“Compelling, essential reading for understanding the underpinnings of psychopathy.” — M. E. Thomas, author of Confessions of a Sociopath
For his first fifty-eight years, James Fallon was by all appearances a normal guy. A successful neuroscientist and professor, he’d been raised in a loving family, married his high school sweetheart, and had three kids and lots of friends. Then he learned a shocking truth that would not only disrupt his personal and professional life, but would lead him to question the very nature of his own identity.
While researching serial killers, he uncovered a pattern in their brain scans that helped explain their cold and violent behavior. Astonishingly, his own scan matched that pattern. And a few months later he learned that he was descended from a long line of murderers. Fallon set out to reconcile the truth about his own brain with everything he knew as a scientist about the mind, behavior, and personality.
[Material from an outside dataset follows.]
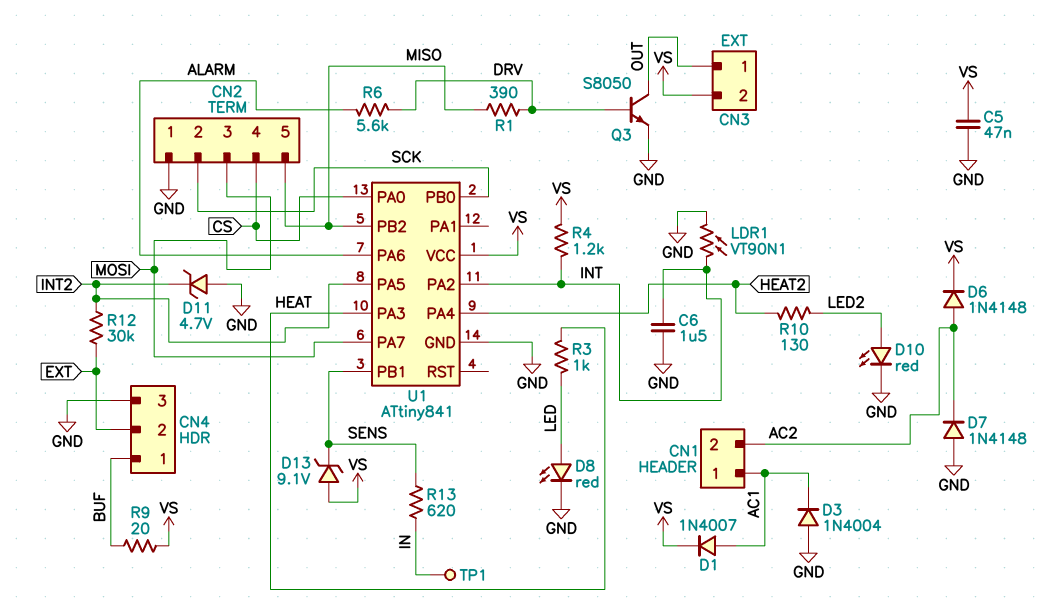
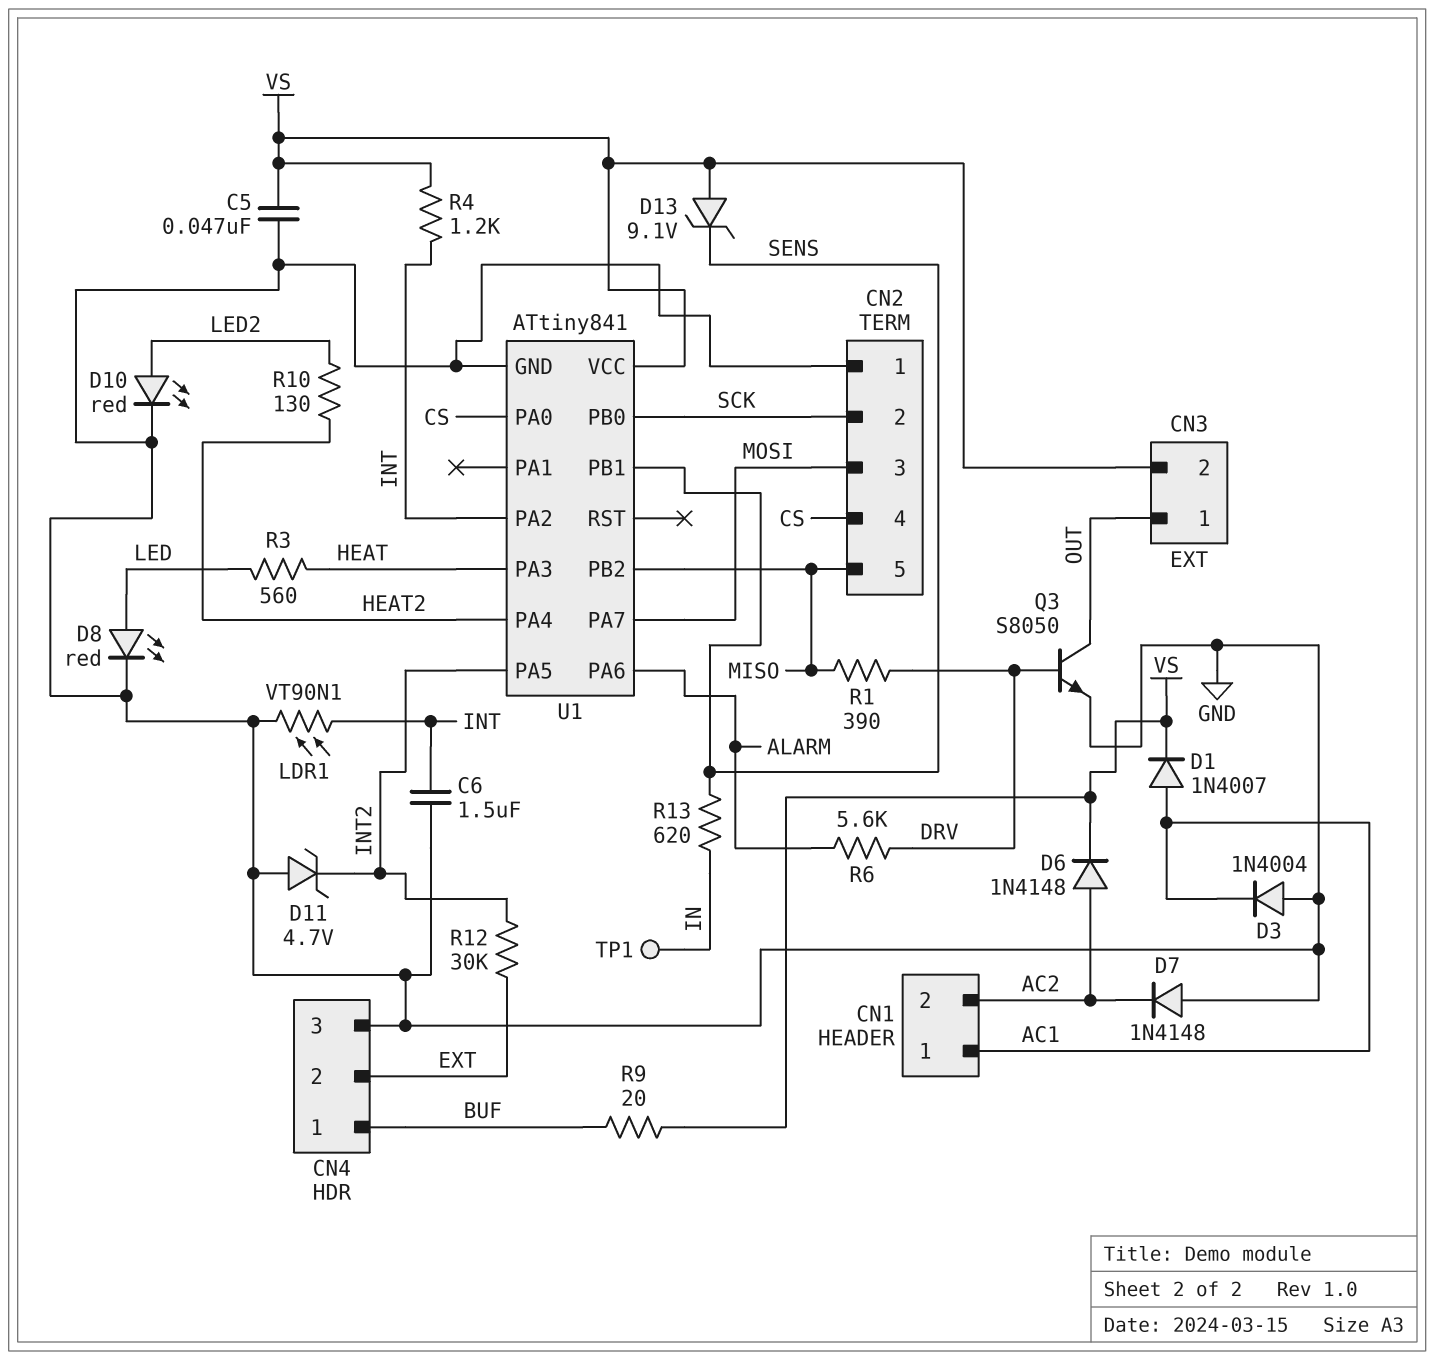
R3: 1k (HEAT, LED) -> 560 (HEAT, LED)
Is author Fallon a law-abiding research scientist and family man or a dangerous psychopath? In this memoir-meets-pop-sci examination of psychopathy, Fallon discovers, to his initial surprise, that he has brain functions similar to a cohort of hardened criminals. The book takes chapter-length looks at the neurological features, possible genetic and epigenetic causes, and developmental triggers of psychopathy, with detours through Fallon's personal and familial history. Unfortunately, Fallon's memoir of realizations is emotionally flat (which is perhaps unfair criteria to judge a psychopath by), lazily assembled, and amounts to little more than a confessional booth's enumeration of sins. He cheats with his kids at Scrabble, parties too hard, alienates his co-workers, and takes his brother to an Ebola-infested cave and considers using him as lion bait. These vices, Fallon is happy to tell you, provide him a great deal of malevolent glee, though there is little pleasure for readers to bask in Fallon's narration is too sterile and, ironically, too self-serving to ever entice the reader. For a quick overview of current theories of brain science and mental illness, Fallon's book is useful; for insight into foreign mental and emotional territories, look elsewhere.